# inequality problem

• Mar 17th 2010, 01:13 AM
donnagirl
inequality problem
The real number c is positive and the real numbers a and b are such that $\displaystyle ab > 0$ and $\displaystyle a > b$. How can I disprove the case $\displaystyle a - c < b + c$ for all such a, b, and c? (The case $\displaystyle \frac{c}{a} < \frac{c}{b}$ works). When I tried it, I can't seem to get numbers that disprove it??
• Mar 17th 2010, 01:44 AM
HallsofIvy
Quote:

Originally Posted by donnagirl
The real number c is positive and the real numbers a and b are such that $\displaystyle ab > 0$ and $\displaystyle a > b$. How can I disprove the case $\displaystyle a - c < b + c$ for all such a, b, and c? (The case $\displaystyle \frac{c}{a} < \frac{c}{b}$ works). When I tried it, I can't seem to get numbers that disprove it??

How hard did you try? How about a= 100, b= 1, c= 1?
• Mar 17th 2010, 01:46 AM
Hello donnagirl
Quote:

Originally Posted by donnagirl
The real number c is positive and the real numbers a and b are such that $\displaystyle ab > 0$ and $\displaystyle a > b$. How can I disprove the case $\displaystyle a - c < b + c$ for all such a, b, and c? (The case $\displaystyle \frac{c}{a} < \frac{c}{b}$ works). When I tried it, I can't seem to get numbers that disprove it??

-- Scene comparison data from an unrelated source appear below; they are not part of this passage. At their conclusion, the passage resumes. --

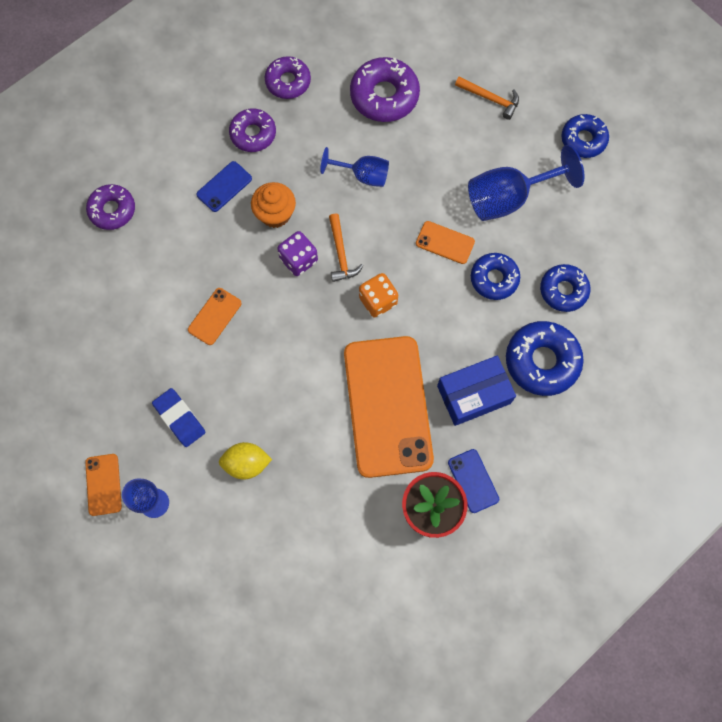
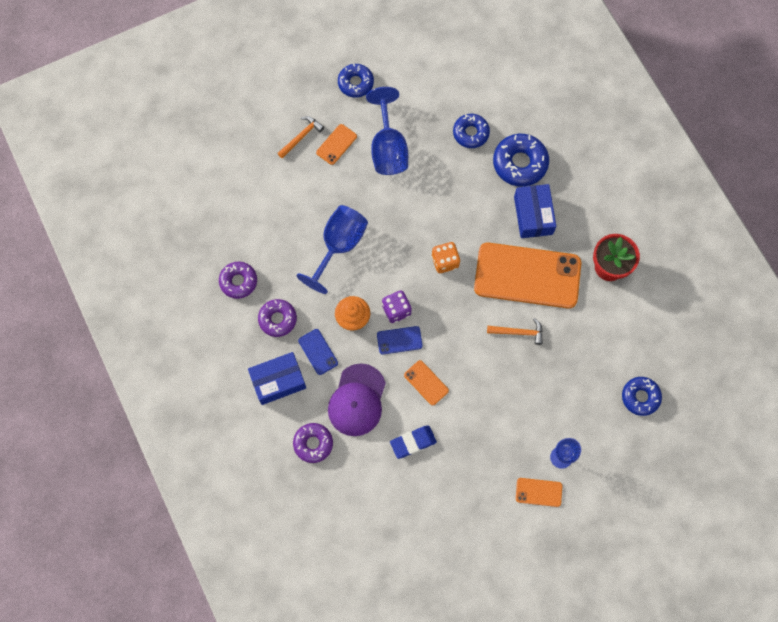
camera: 75 degrees left, 0 degrees up
(175, 244) = (357, 400): none -> purple cap
(179, 154) = (278, 381): none -> blue box
(179, 418) = (501, 426): blue eraser -> blue eraser (413, 442)
(246, 463) = (547, 384): yellow lemon -> none
(341, 254) = (400, 278): orange hammer -> orange hammer (518, 332)
(363, 175) = (339, 246): blue goblet -> blue goblet, size x1.63
(384, 96) = (274, 212): purple donut -> none
(445, 242) = (411, 202): orange phone -> orange phone (336, 144)
(473, 481) = (594, 233): blue phone -> blue phone (399, 340)
(494, 279) = (449, 177): blue donut -> blue donut (640, 397)

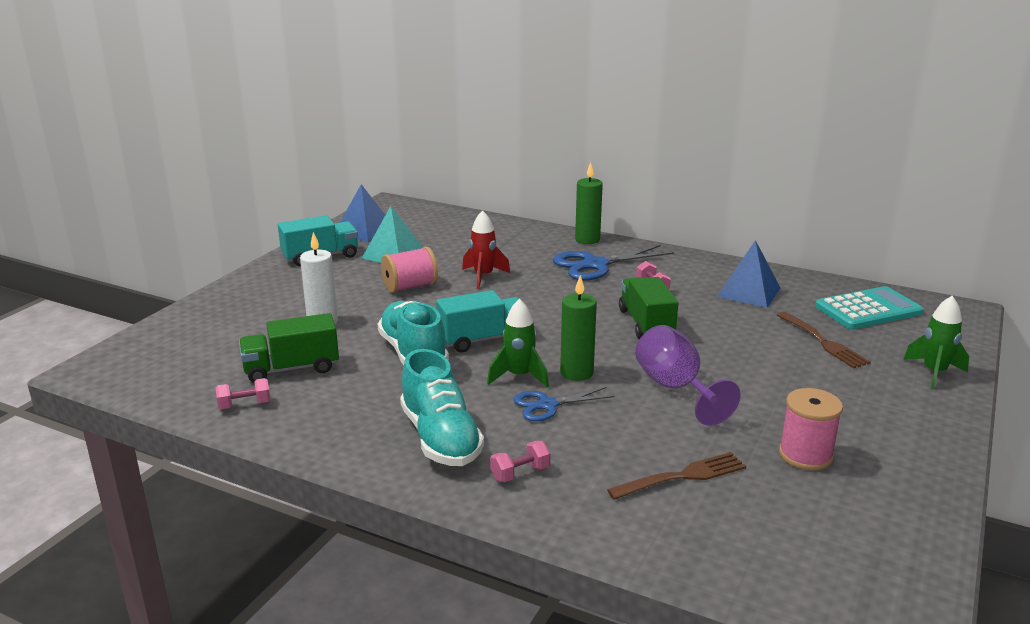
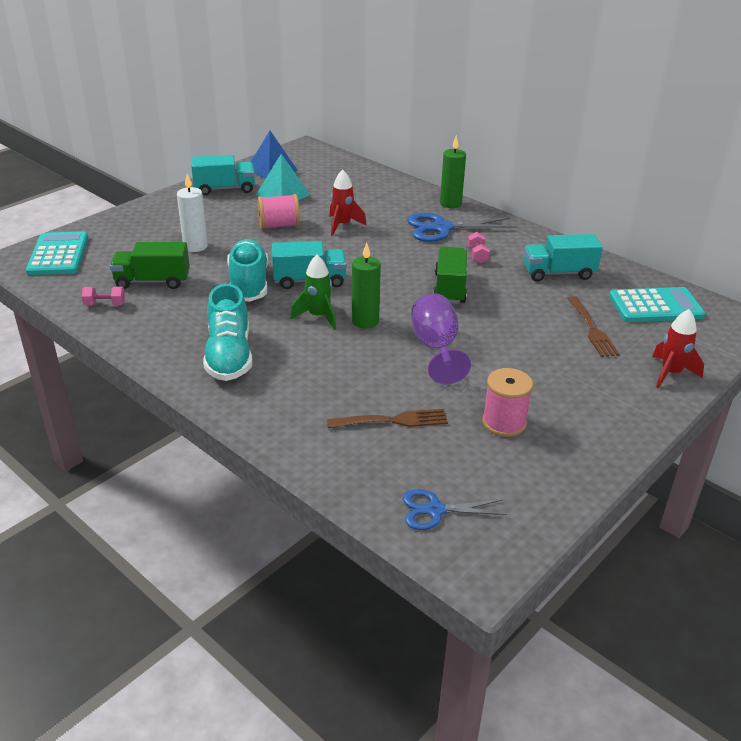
camera: 15 degrees right, 10 degrees up
(149, 356) = (58, 254): none -> turquoise calculator
(520, 473) = (271, 394): pink dumbbell -> none
(547, 405) = (325, 344): blue scissors -> blue scissors (435, 510)
(748, 292) = (558, 273): blue pyramid -> turquoise truck
(934, 373) = (670, 373): green rocket -> red rocket

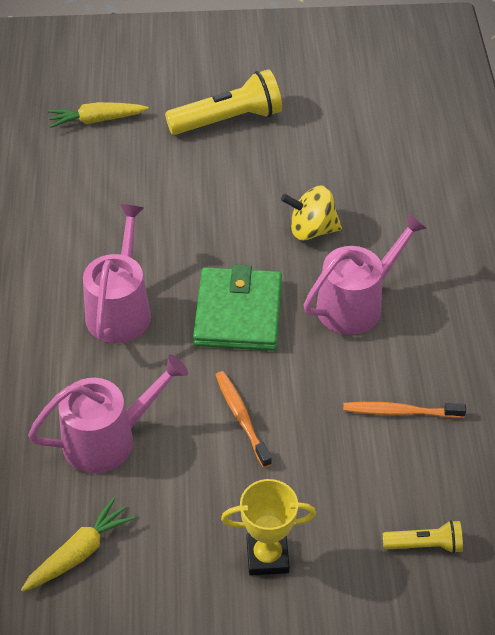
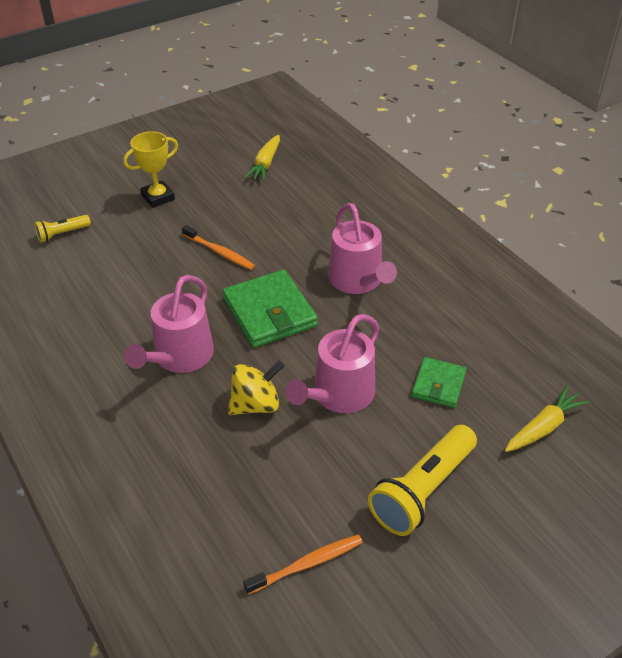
camera: 150 degrees right, 5 degrees down
(107, 439) = (296, 211): pink watering can -> pink watering can (339, 394)
(143, 181) = (438, 385): none -> green wallet
(400, 412) = (108, 296): orange toothbrush -> orange toothbrush (306, 564)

I'm not quite sure I understand the problem here, because it seems very easy to find a counter-example. In order that $\displaystyle a-c>b+c$, we must ensure that $\displaystyle a-b > 2c$. So, for instance:
$\displaystyle a=10, b = 1, c = 3$
gives $\displaystyle a-c=7$ and $\displaystyle b+c = 4$. So $\displaystyle a-c> b+c$.